Mark Ross Pellegrino (born April 9, 1965) is an American actor of film and television. He is best known for his work as Lucifer in Supernatural, Paul Bennett in Dexter, Jacob in Lost, James Bishop in Being Human, Clayton Haas in ABC's thriller Quantico, and Deputy Bill Standall in 13 Reasons Why.

Early life
Mark Pellegrino is a German-American born in Los Angeles, California.

He went to a Notre Dame High School. Through this school he started to study the act of respecting.

He grew up in Van Nuys, California. During this time he went to college, got straight As, worked at a gas station, and then proceeded to drop out after a year. After he dropped out he realized he needed to do something with his life and saw an advertisement for a modeling agency at a place called John Roberts Powers, where he received some free training for a while. During his training there he was picked out for talent by commercial agent Bob Hoover. He was set up with an agent and acting coaches. From there he was sent out into the world of acting and discovered the Meisner acting method. He had no dream to become an actor at the time.

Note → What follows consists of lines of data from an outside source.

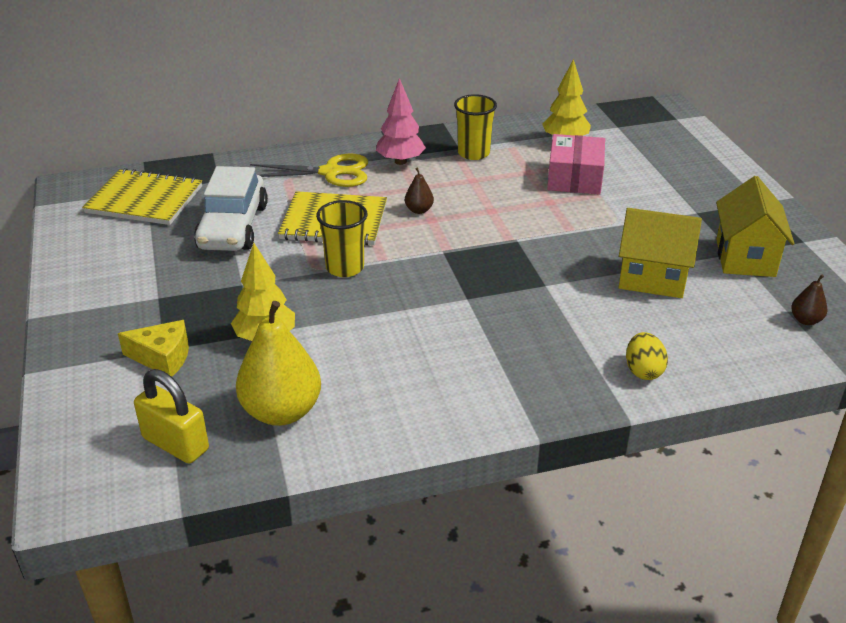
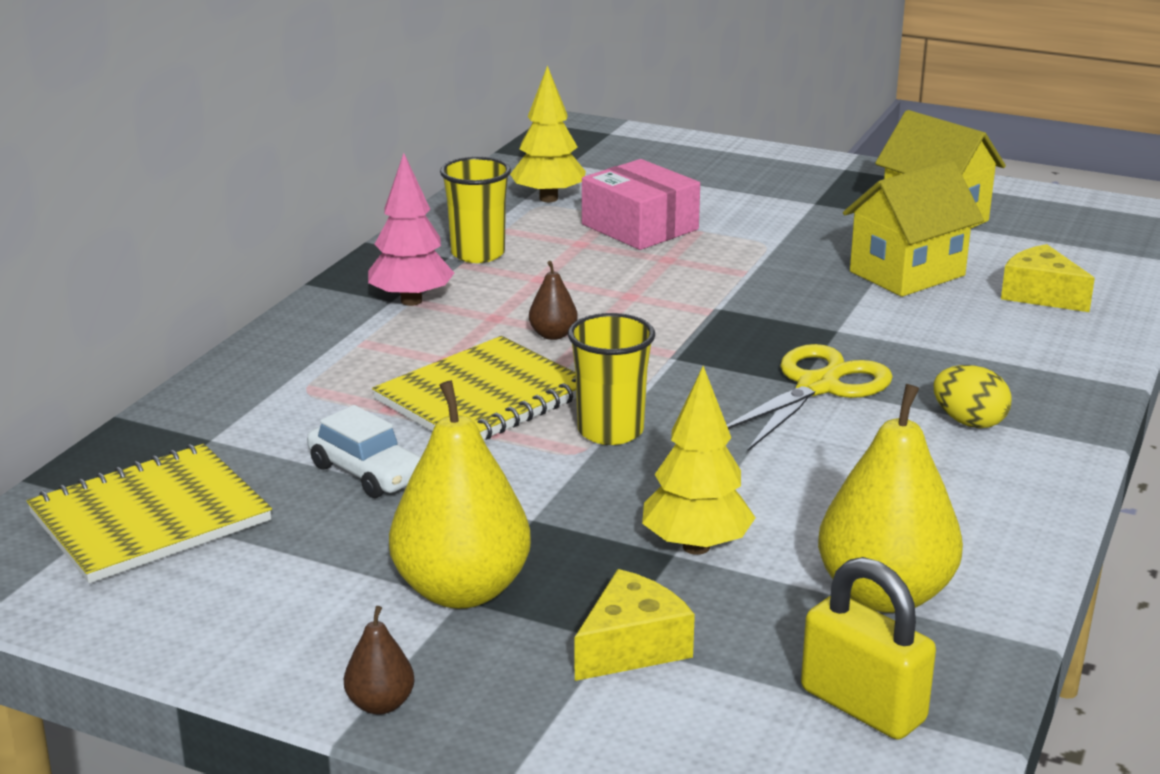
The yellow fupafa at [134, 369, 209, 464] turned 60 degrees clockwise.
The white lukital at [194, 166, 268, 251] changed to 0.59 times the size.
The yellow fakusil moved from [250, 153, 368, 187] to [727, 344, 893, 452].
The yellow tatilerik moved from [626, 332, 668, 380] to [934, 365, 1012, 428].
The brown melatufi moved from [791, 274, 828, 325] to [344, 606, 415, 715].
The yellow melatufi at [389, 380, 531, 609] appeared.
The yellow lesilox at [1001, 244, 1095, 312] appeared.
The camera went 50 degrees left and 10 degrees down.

His biological father's name is Jerry who is of German descent. He had a step-father named Bill Pellegrino who his mother divorced when he was two years old. He went through his whole life thinking Bill was his biological father. To gather more information about his background he did a search on ancestry.com to find out his heritage. He found out through the website he did not have any Italian blood in his DNA. Before the COVID pandemic he asked fans of TV show Supernatural on Twitter if they be interested in finding his real father. Within an hour of posting his father was found along with the knowledge of having two sisters and three brothers.

Career
Pellegrino's first appearance into television was on season 2, episode 2 of the series L.A. Law.

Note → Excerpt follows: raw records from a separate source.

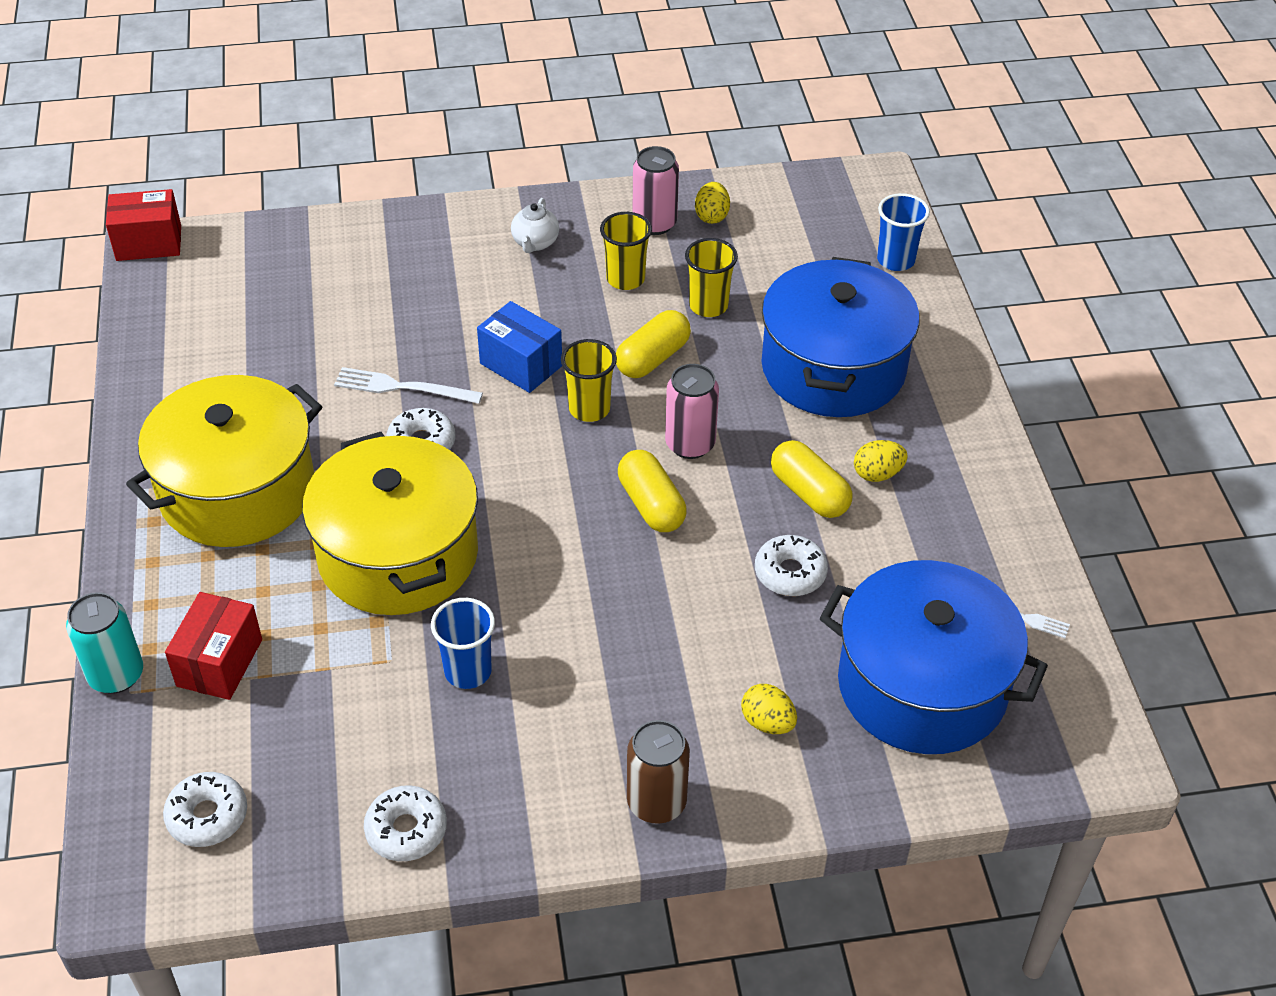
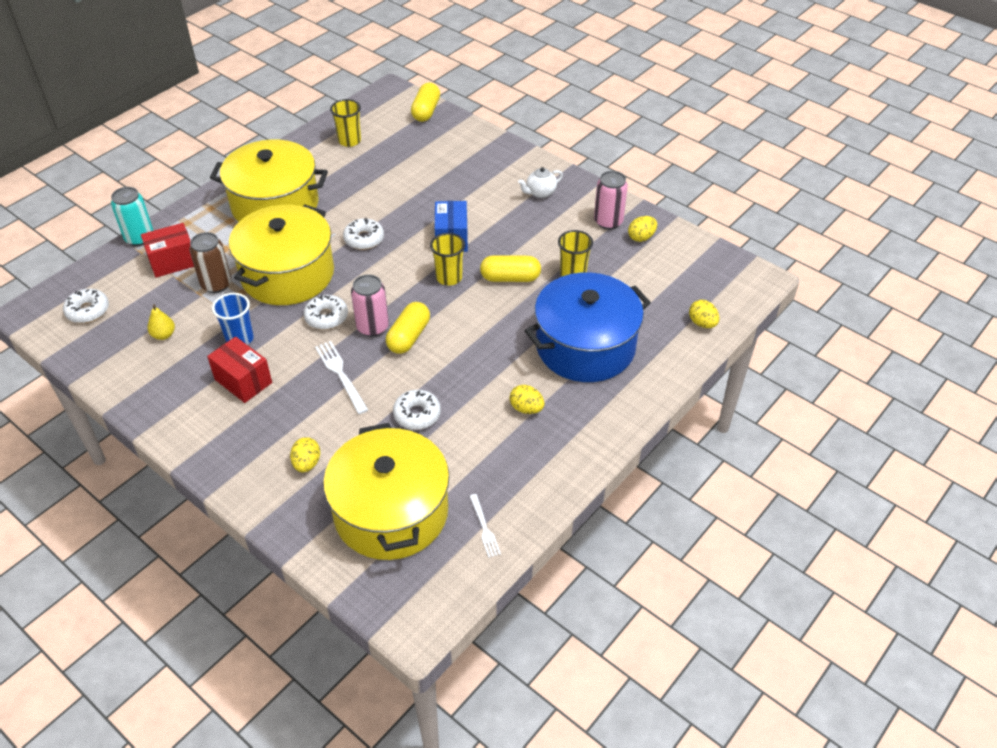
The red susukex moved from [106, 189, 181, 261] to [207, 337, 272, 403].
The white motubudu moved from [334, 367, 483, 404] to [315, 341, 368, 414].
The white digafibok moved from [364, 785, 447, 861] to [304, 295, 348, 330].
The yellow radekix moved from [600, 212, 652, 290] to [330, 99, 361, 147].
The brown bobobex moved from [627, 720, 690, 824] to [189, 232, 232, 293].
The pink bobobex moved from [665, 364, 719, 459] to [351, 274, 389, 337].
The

Some of his earlier appearances are also in Northern Exposure, ER, Without a Trace, NYPD Blue, CSI: Crime Scene Investigation. He played the Blonde Treehorn Thug #2 who stuffs The Dude's head down the toilet and drops his bowling ball, breaking the floor tile, in the cult film The Big Lebowski. In 1999 he appeared in season 7, episode 3 of The X-Files as a disgruntled fast food joint employee. He was featured in National Treasure as the background FBI agent known as Agent Johnson.

He portrayed terrorist bomber Bobby James on The Beast. In 2001 he played a hitman in David Lynch's critically acclaimed Mulholland Drive.

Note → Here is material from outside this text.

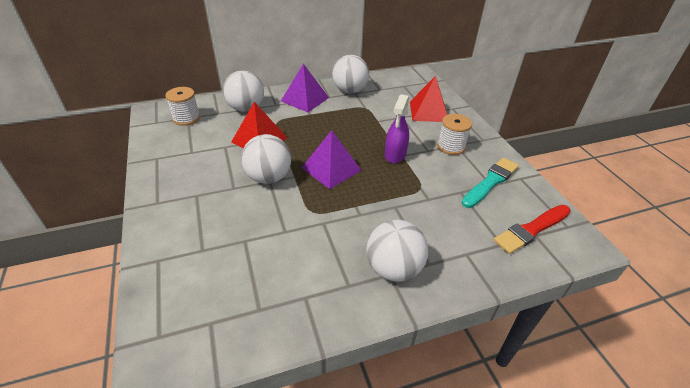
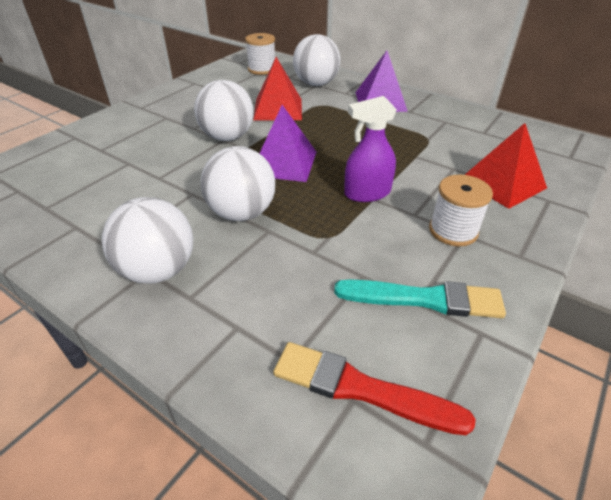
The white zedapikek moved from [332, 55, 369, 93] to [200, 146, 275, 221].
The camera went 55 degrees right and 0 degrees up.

In 2005 he appeared in the Academy Award winning film Capote, playing murderer Dick Hickock.

In 2006 he played Sadik Marku, an Albanian mob boss, in two episodes of Without a Trace. The first episode was in season 4, episode 22 where he guest starred alongside Mark Sheppard who played Crowley in Supernatural. The second episode was in season 5, episode 5 where he guest starred alongside Rachel Miner who played Meg Masters also which is a role in Supernatural.

In March 2009 he was cast on the ABC series Lost for an appearance in the final 2 episodes of Season 5, to play the role of the mysterious Jacob. Although the press release for the episode refers to his character simply as man No. 1, the episode revealed that he portrayed Jacob, a mysterious character pivotal to the show's plot.

On June 26, 2009, it was also announced that he was cast in a recurring role as Lucifer in season 5 of the CW series Supernatural. He played a recurring role as Lucifer in season 7, and a main role as his character in seasons 12 and 13. He played a main role in season 14 as Nick, Lucifer's vessel, and was a special guest in season 15.

In 2011 he portrayed James Bishop, the leader of a vampire clan based in Boston, in the SyFy horror series Being Human in the first season, and reprised his role in seasons 2-4 as a recurring guest.

In 2011 he and Curtis Armstrong, who played Metatron on Supernatural, guest starred alongside each other as well as their characters being enemy lawyers in season 7 of The Closer.

In 2012 he played a man that took a hit out on his wife, who also took one out on him, Daniel Drake in season 2, episode 8 of Person of Interest.

In 2015 he joined the ABC thriller series Quantico playing the recurring role of Clayton Haas.

In 2018 he voiced and motion captured his first video game role as antagonist Jacob Seed in one Ubisoft's Far Cry 5.

In 2021 he played Virgil Poe in Showtime's American Rust series, a show based on the novel of the same name written by Philipp Meyer.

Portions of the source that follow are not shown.